Many Canadians are grappling with debt as a result of soaring spending and a higher cost of living. A 2017 report by the Organization for Economic Co‑operation and Development showed that Canadian households are among the most indebted in the world, and a recent survey by the Canadian Payroll Association suggested that nearly half of Canadian workers are living paycheque to paycheque.  

If a friend or family member is experiencing financial difficulties, it’s natural to want to help. It’s difficult to see someone in need but borrowing or lending between people who care about each other can present some risks and potentially impact the relationship in the long run. Careful handling of a request to provide financial support can prevent misunderstandings, conflict and financial mishaps.


Ask questions

There are many reasons why a person might ask for financial help, so the first thing to do is, as best as possible, try to understand the full context of the situation.

What are the details of the request – is it a loan of few hundred dollars or upwards of a couple thousand? What will the money be used for, and when and how will it be paid back? Is there a pattern of this family member or friend looking to borrow money from those around them? If so, this may indicate a bigger problem.


Explore alternatives

The information you gather can allow you to offer more valuable support than simply handing over money. If the individual is overwhelmed by unexpected expenses or debt, perhaps you can assist by helping to create a budget. If they’re unemployed, you may be able to help them brush up their resume or search for work. In some cases, it can be a great help to connect them with the right social or professional services in their community, such as social assistance agencies or employment programs.

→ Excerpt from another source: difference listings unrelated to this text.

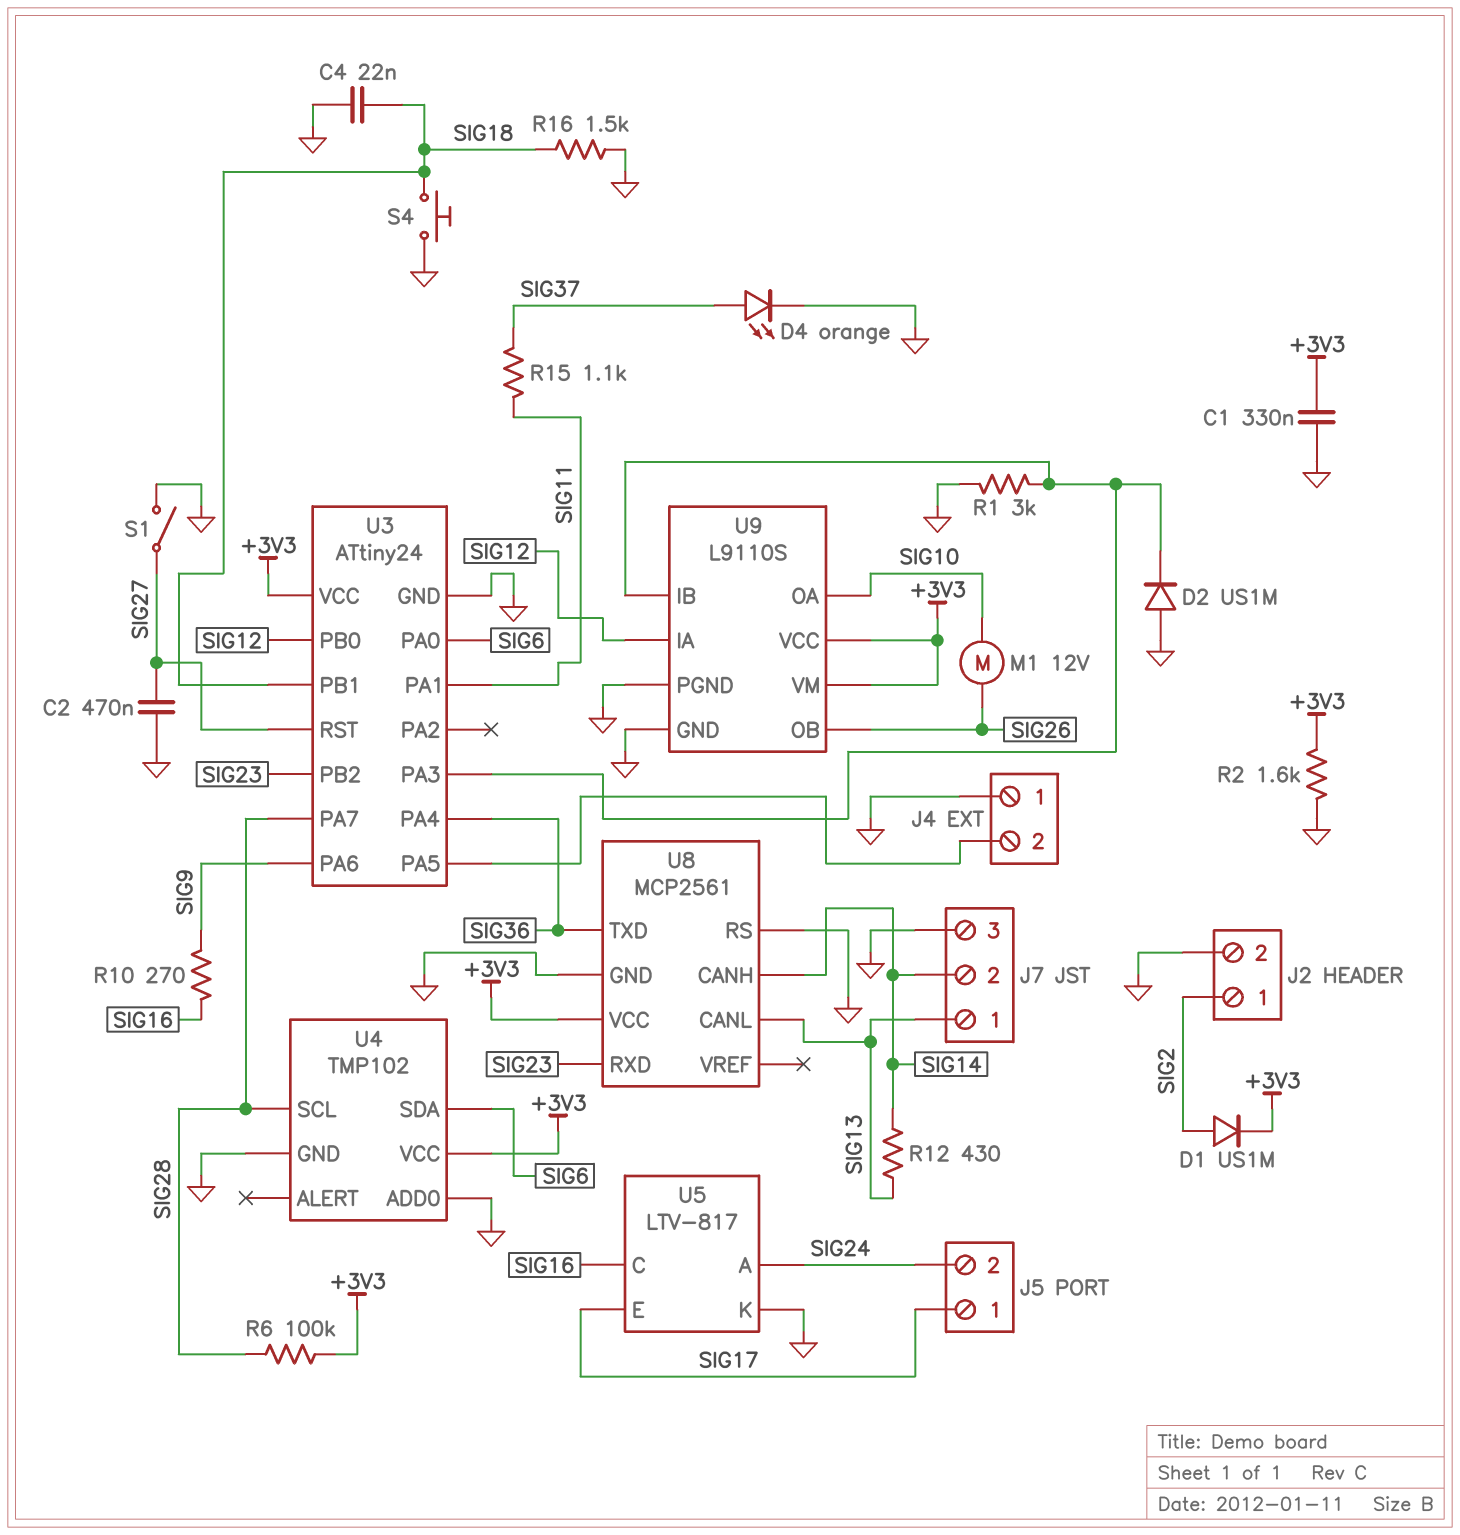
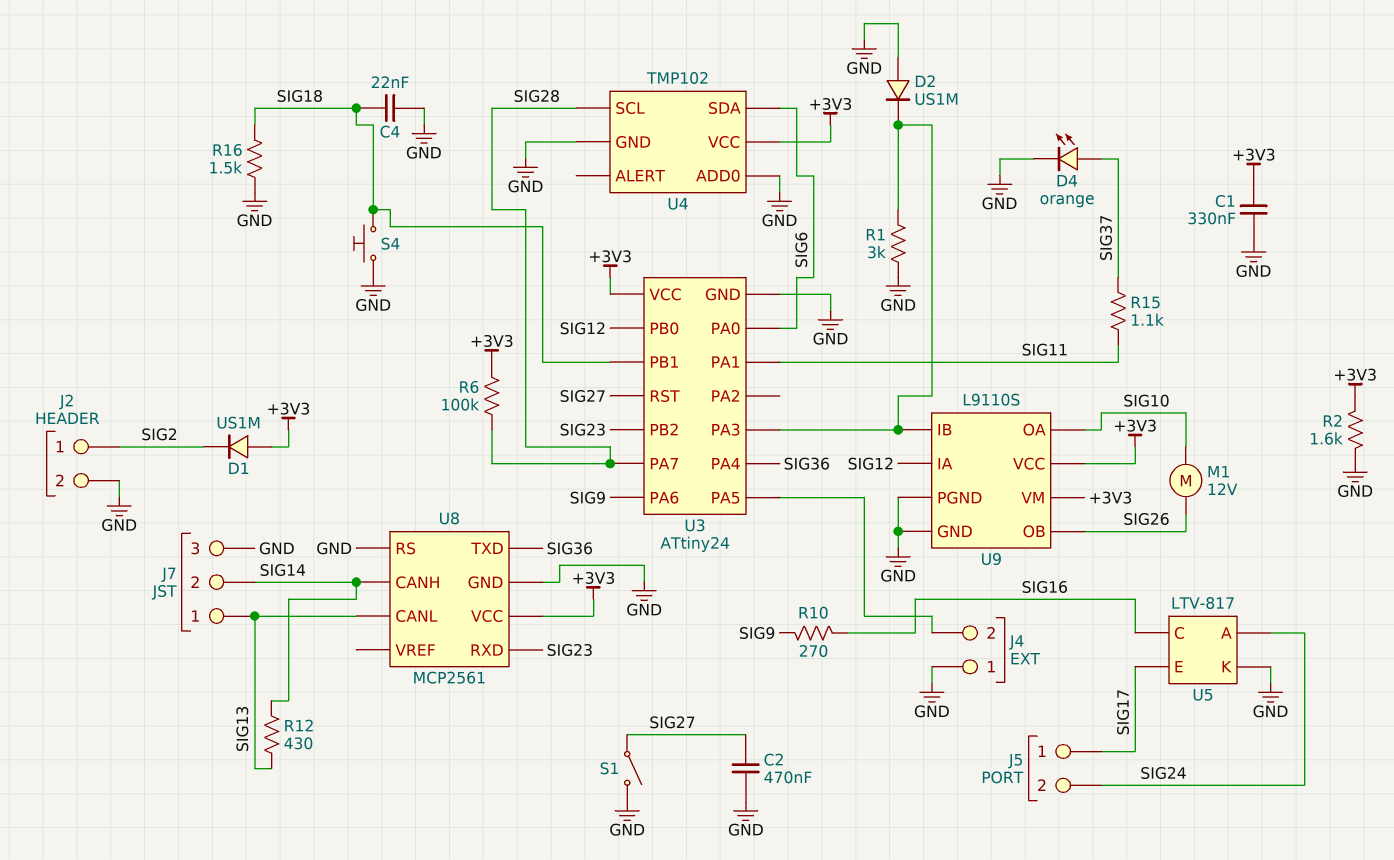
D1: diode US1M (A SIG2, K +3V3) -> diode US1M (A +3V3, K SIG2)

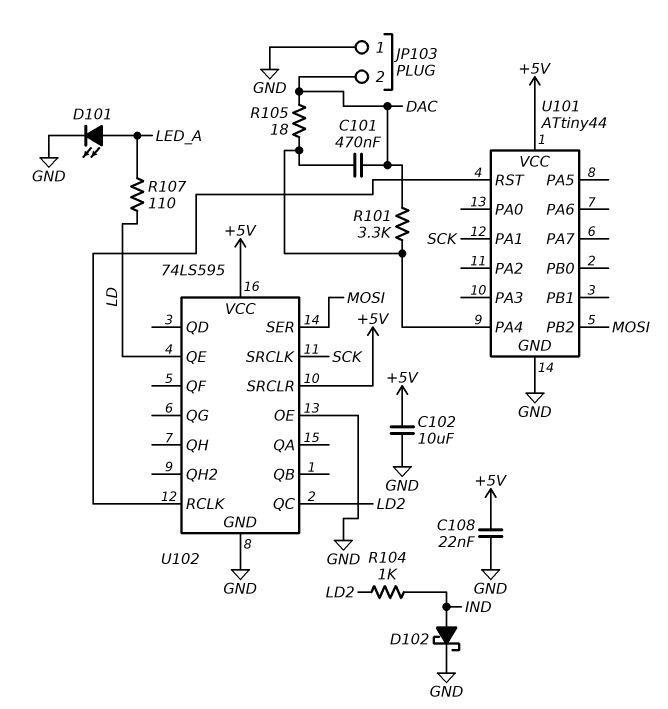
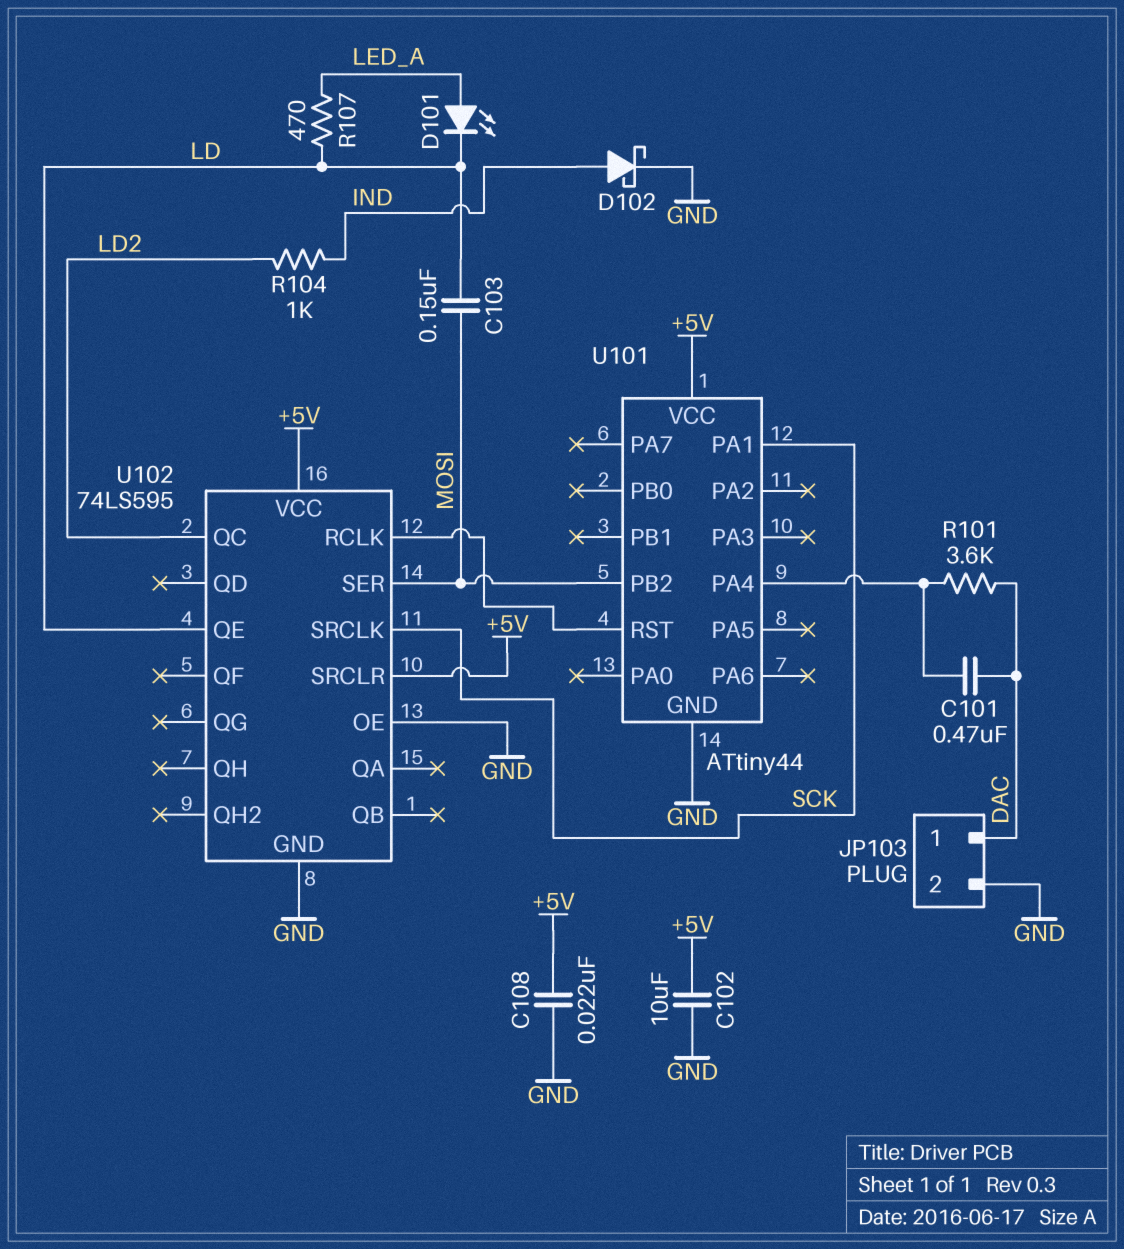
C103: none -> 150nF (LD, MOSI)
D101: LED (A LED_A, K GND) -> LED (A LED_A, K LD)
JP103 pin 1: GND -> DAC
JP103 pin 2: DAC -> GND
R101: 3.3k (DAC, U101/PA4) -> 3.6k (DAC, U101/PA4)
R105: 18 (DAC, U101/PA4) -> none
R107: 110 (LD, LED_A) -> 470 (LD, LED_A)

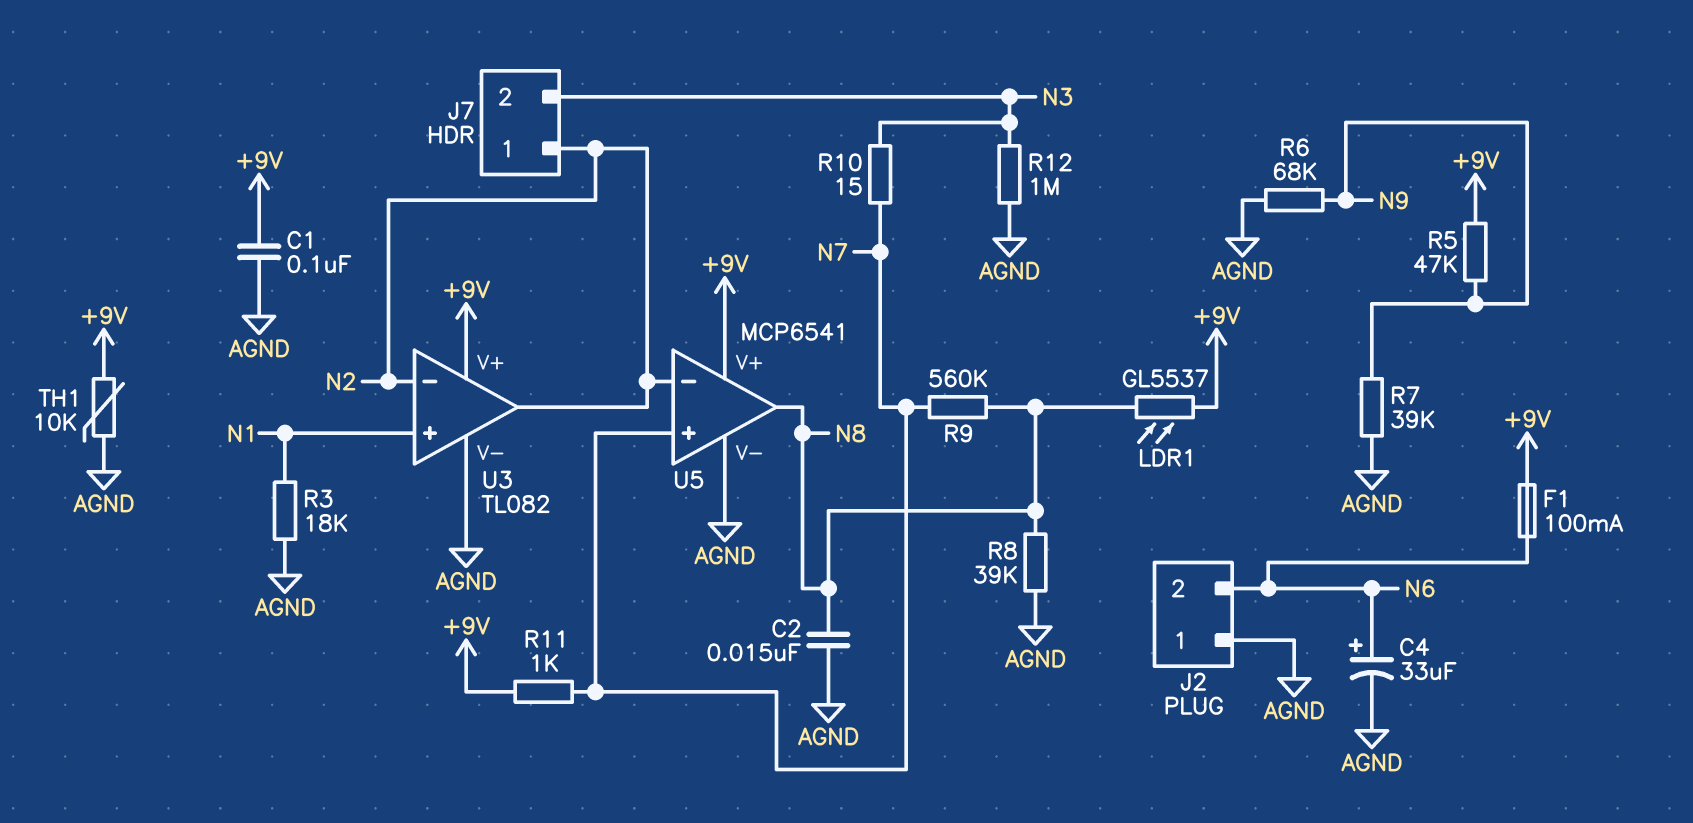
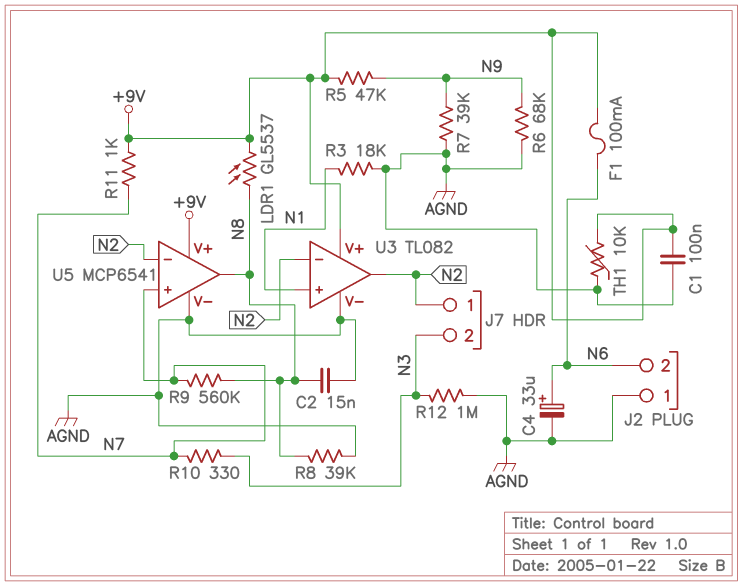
R10: 15 (N3, N7) -> 330 (N3, N7)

You might also consider referring your friend or family member to your advisor to review their options. Your advisor will have the expertise and professional network to explore options for the individual that are specific to their situation and can help get them on the right path to a secure financial future.


Proceed with caution

If you do decide to provide financial support to a friend or family member, there are some things you can do to help avoid confusion or disagreements down the line.


Give a gift

If you can afford it, and you feel it fits the context of the relationship, you may want to simply provide a gift rather than a loan. This way, there are no expectations and no hard feelings. If the money is paid back, you can think of it as a bonus.


Put it in writing

Formalizing the details in a contract will help set expectations and show that you’re taking the loan and its terms seriously. It might feel awkward to ask for a contract, but it can help you avoid having to ask about repayment later. There are many standard loan agreements available online that can help you hash out the details – loan amount, interest rate (if any) and repayment schedule.


Think carefully before co‑signing

If your friend or family member can’t qualify for a loan from a financial institution on their own, they may ask you to co‑sign. A co‑signed loan can take on many forms – short‑term, long‑term, secured or unsecured. The need for a co‑signer means the lender considers the borrower to be a higher risk – either because they don’t have an established credit history or because their credit rating is not strong enough. It’s important to understand that if the borrower defaults, you’re responsible for the balance of the loan. Also, co‑signing a loan could reduce the amount of money you may be able to borrow for your own purposes. If you decide to co‑sign a loan, it’s a good idea to monitor the account to make sure payments are being made on time.


Protect your own financial situation

Helping out someone whom you’re close with is a noble gesture, but the last thing you want to do is jeopardize your own financial health. If you’re taking the funds from your retirement savings, for example, you could increase your current tax burden and possibly affect the quality of your retirement. Before deciding, it’s a good idea to discuss the situation with your partner and ask your advisor about the potential impact on your own finances.